The results of all three studies were in line with Mogilner’s and Bhattacharjee’s hypothesis: Participants who felt as if they had more time left on earth were more likely to derive greater levels of happiness from extraordinary experiences, while those who thought they had less time ranked ordinary and extraordinary events equally. “We were thinking less in terms of age and more in terms of ending,” Bhattacharjee says. “You take the day-to-day stuff for granted when you have plenty of days left for experiences.”
In the final phase of the research, Mogilner and Bhattacharjee sought the emotional factors responsible for the influence of age on the level of happiness attributed to different types of experiences. That phase involved asking participants to describe either an ordinary or an extraordinary experience and then rate how much certain adjectives – including high-risk, private and self-defining — described the event. While extraordinary experiences were viewed as self-defining by people of all ages, “ordinary experiences were viewed as more self-defining by older participants than younger ones, becoming increasingly self-defining with age,” the researchers write.
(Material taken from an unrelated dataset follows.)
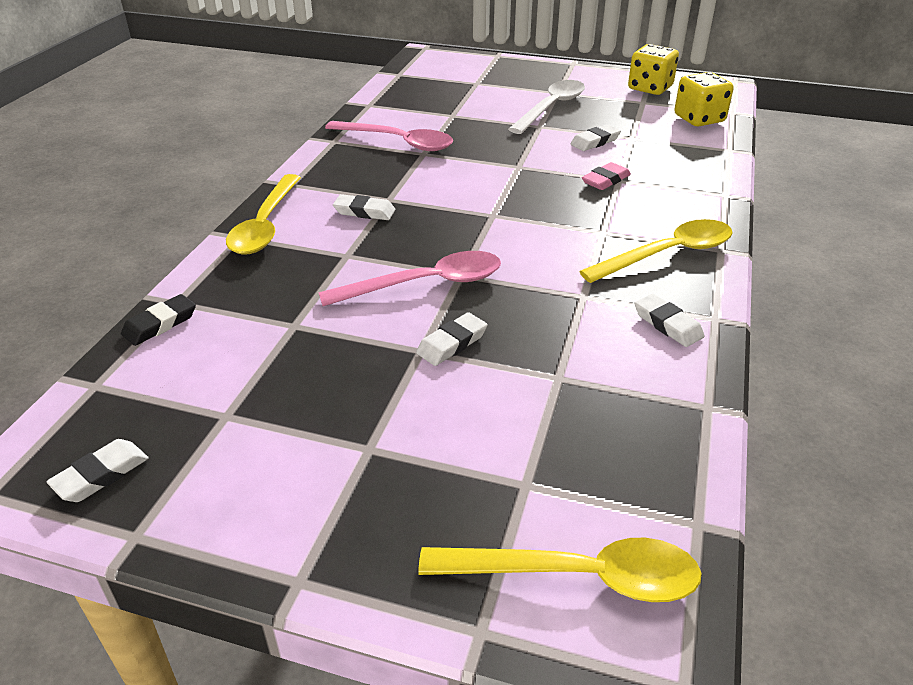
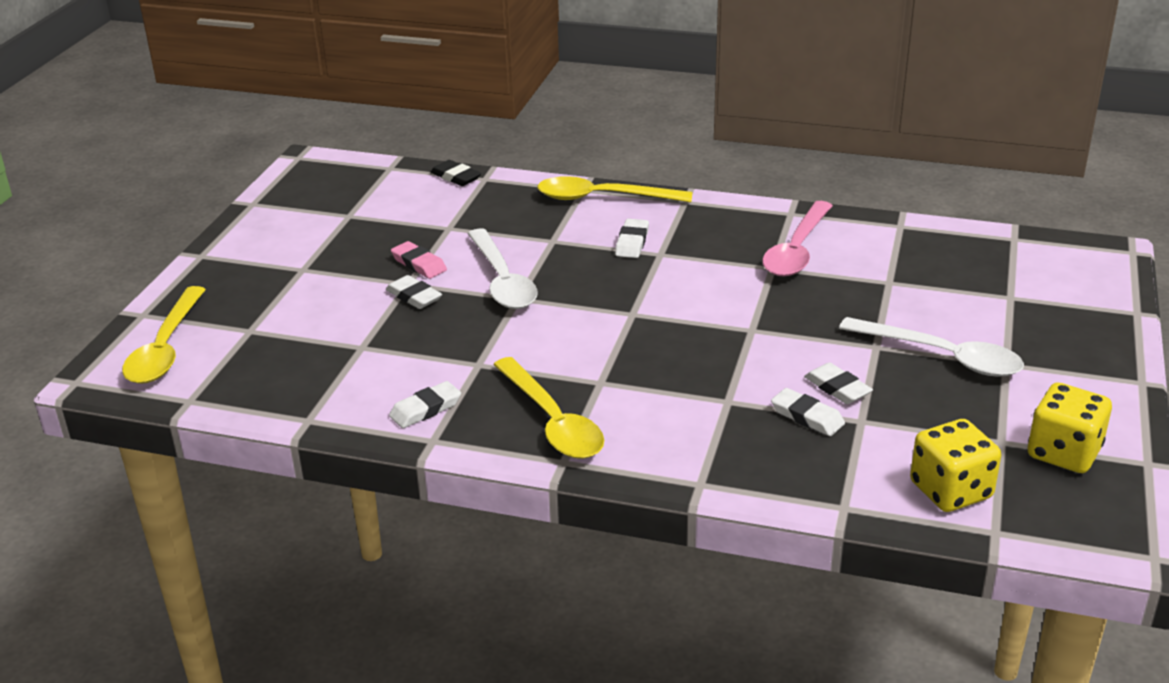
camera: 90 degrees right, 5 degrees down
(101, 474) = (304, 185): white eraser -> white eraser (807, 416)
(425, 284) = (502, 281): pink spoon -> white spoon
(605, 180) = (724, 390): pink eraser -> pink eraser (419, 264)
Attracting a Younger Demographic
To Mogilner, the role of self-definition was one of the most surprising results of the study. “Irrespective of how old you are, experiences that are self-defining make you happy. But as you get older, there is a real shift in what experiences you use to define yourself,” she notes.
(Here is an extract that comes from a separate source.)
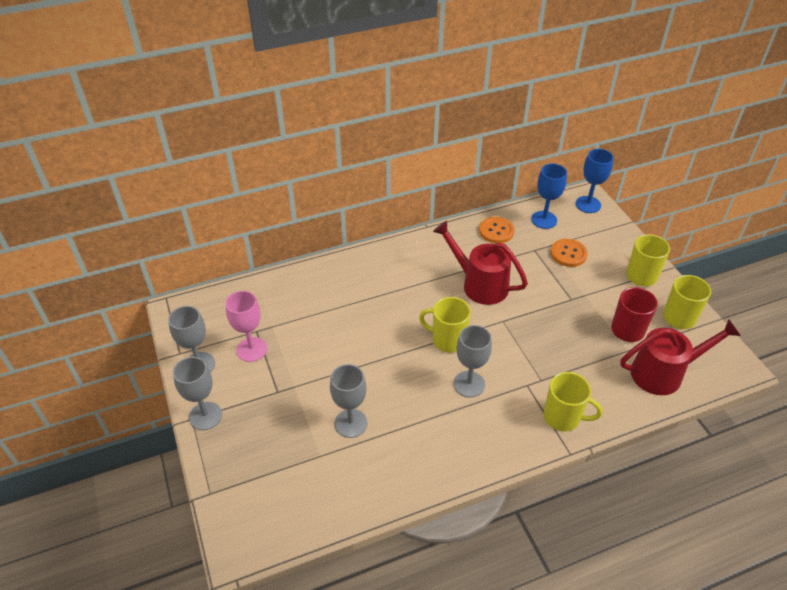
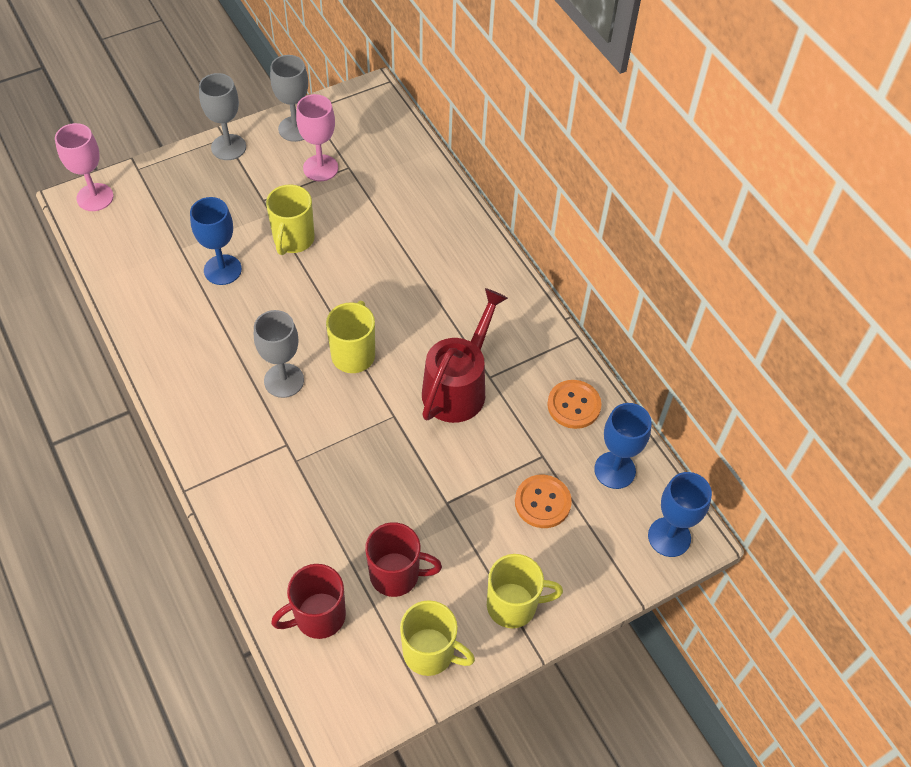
camera: 80 degrees right, 10 degrees up
(238, 532) = (95, 197): none -> pink goblet
(351, 423) = (222, 270): grey goblet -> blue goblet
(563, 417) = (237, 484): yellow mug -> yellow mug (293, 240)
(664, 373) = (318, 616): red watering can -> red mug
“Practitioners have this notion that extraordinary experiences are inherently better than ordinary ones, and the more they convert ordinary to extraordinary, the more they will sell. But it really depends on the brand and the goal of that brand.” –Amit Bhattacharjee
Mogilner and Bhattacharjee agree that the research has potential real-world applications from marketers looking at how to position a product. As an example, the researchers point to the way Coca-Cola portrays drinking regular Coke as an “ordinary” experience by infusing ads with classic scenes of people spending time together. On the other hand, marketing for Diet Coke is more focused on pursuing the extraordinary through pop stars and incredible personal feats — and, as a result, attracting a younger demographic.
“Practitioners have this notion that extraordinary experiences are inherently better than ordinary ones, and the more they convert ordinary to extraordinary, the more they will sell,” Bhattacharjee says. “But it really depends on the brand and the goal of that brand. A lot of brands do better at connecting with us on an everyday basis.”
The researchers write that further study is needed “to investigate other dimensions of experience as well as multiple dimensions of well-being.” An important next step, Bhattacharjee suggests, would be to look at unhappy experiences and how meaningful they can be to an individual’s life.
“Even amidst the dizzying, infinite array of possible experiences, our findings suggest that there is underlying order,” the researchers write. “A happy life includes both the extraordinary and the ordinary, and the central question is not only which, but when.”